What you are asked to do: In the material below, write out each line word for word and omit the pictures.

Records provided:
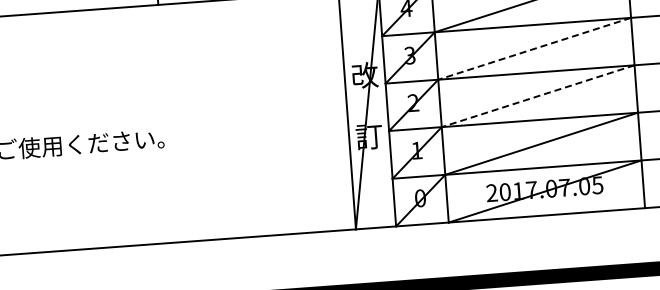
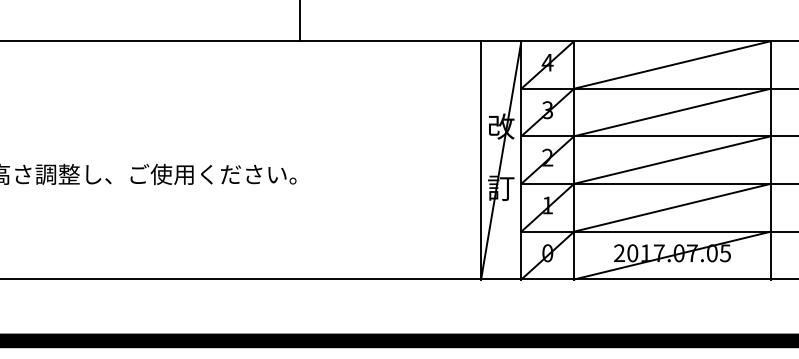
line: (534, 48) -> (672, 112), dashed -> solid
line: (538, 96) -> (672, 160), dashed -> solid

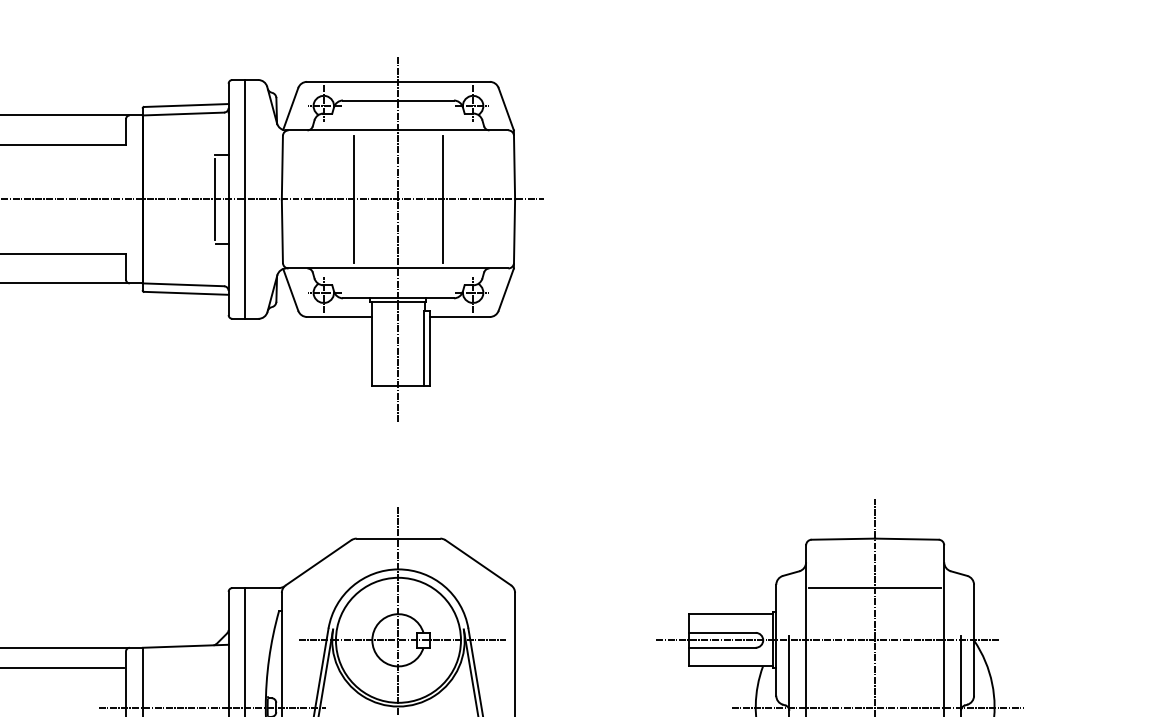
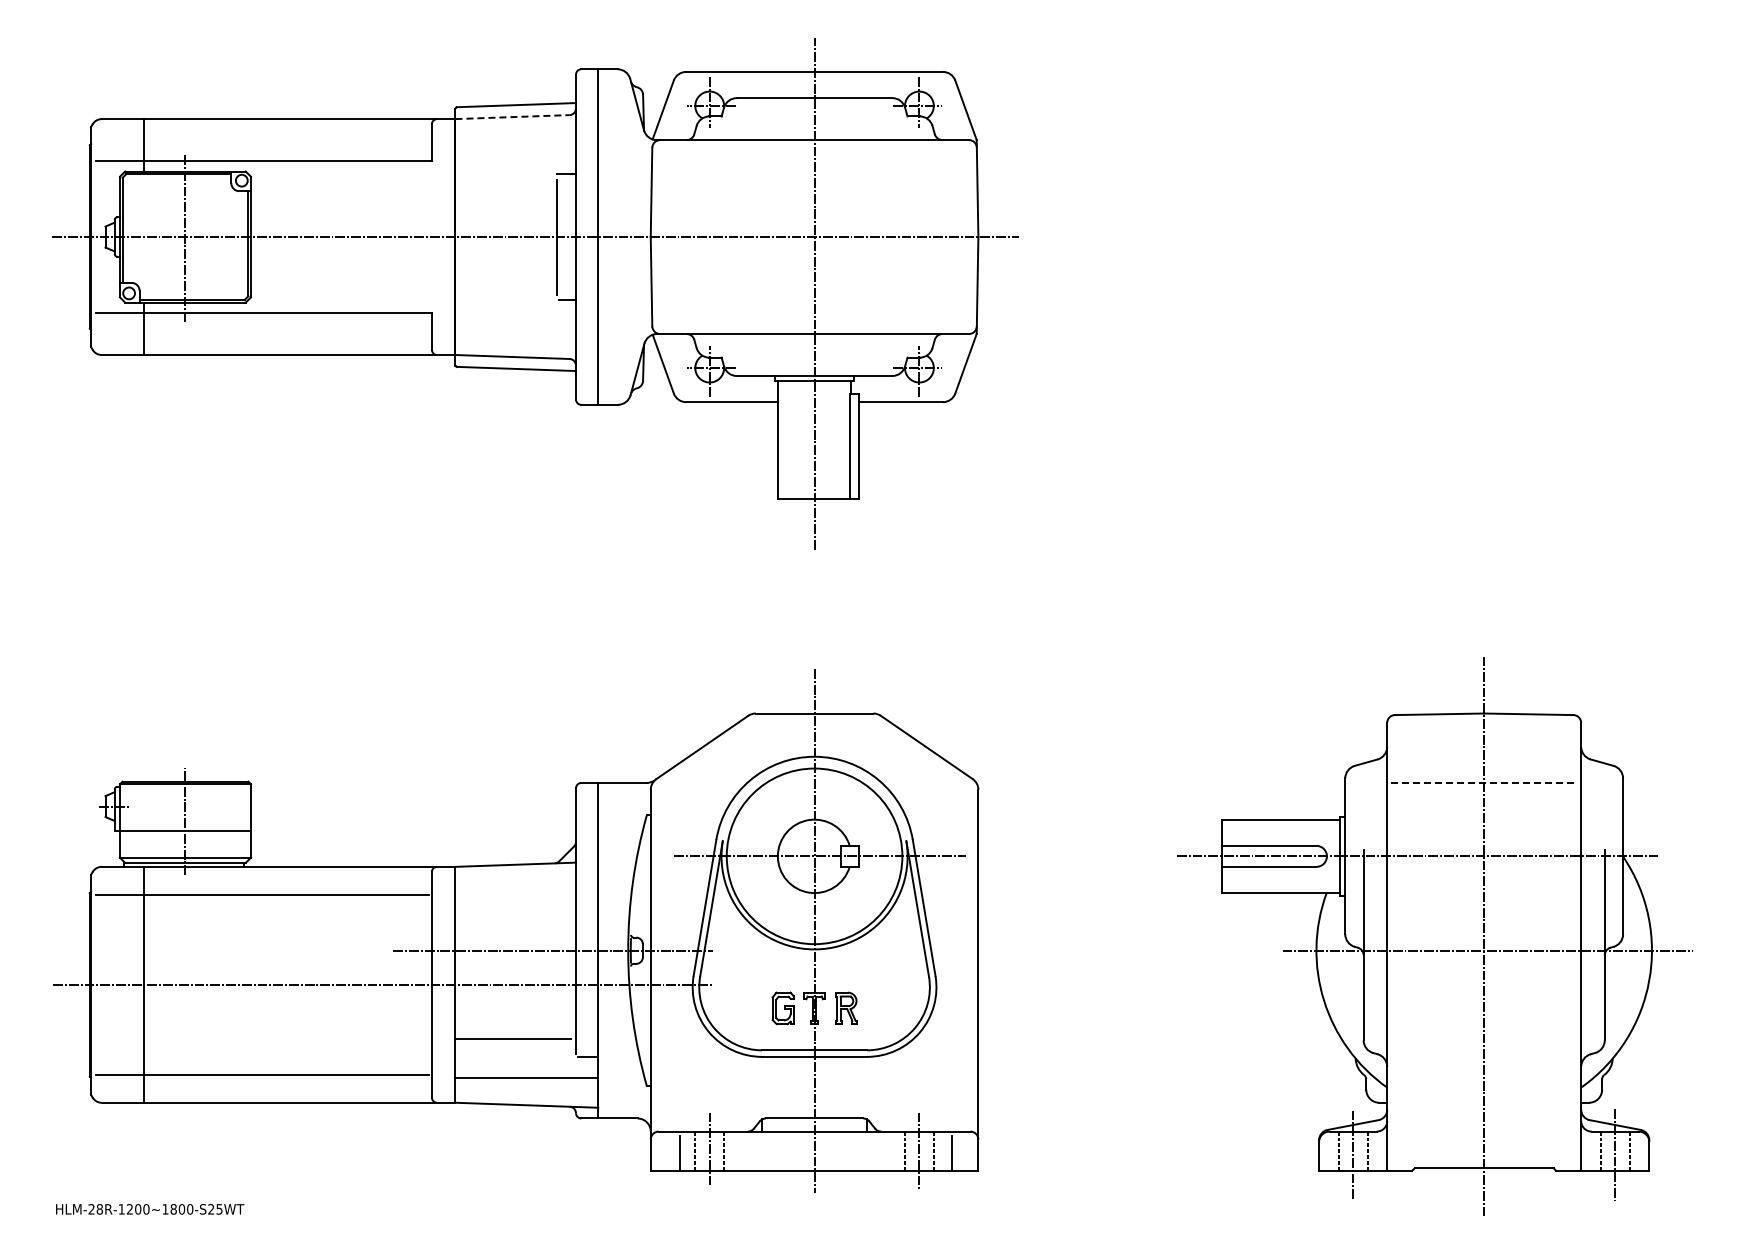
line: (184, 114) -> (513, 117), solid -> dashed
line: (353, 199) -> (751, 236), removed
line: (443, 199) -> (877, 236), removed
line: (874, 587) -> (1483, 782), solid -> dashed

Task answer:
line: (534, 48) -> (672, 112), dashed -> solid
line: (538, 96) -> (672, 160), dashed -> solid

line: (184, 114) -> (513, 117), solid -> dashed
line: (353, 199) -> (751, 236), removed
line: (443, 199) -> (877, 236), removed
line: (874, 587) -> (1483, 782), solid -> dashed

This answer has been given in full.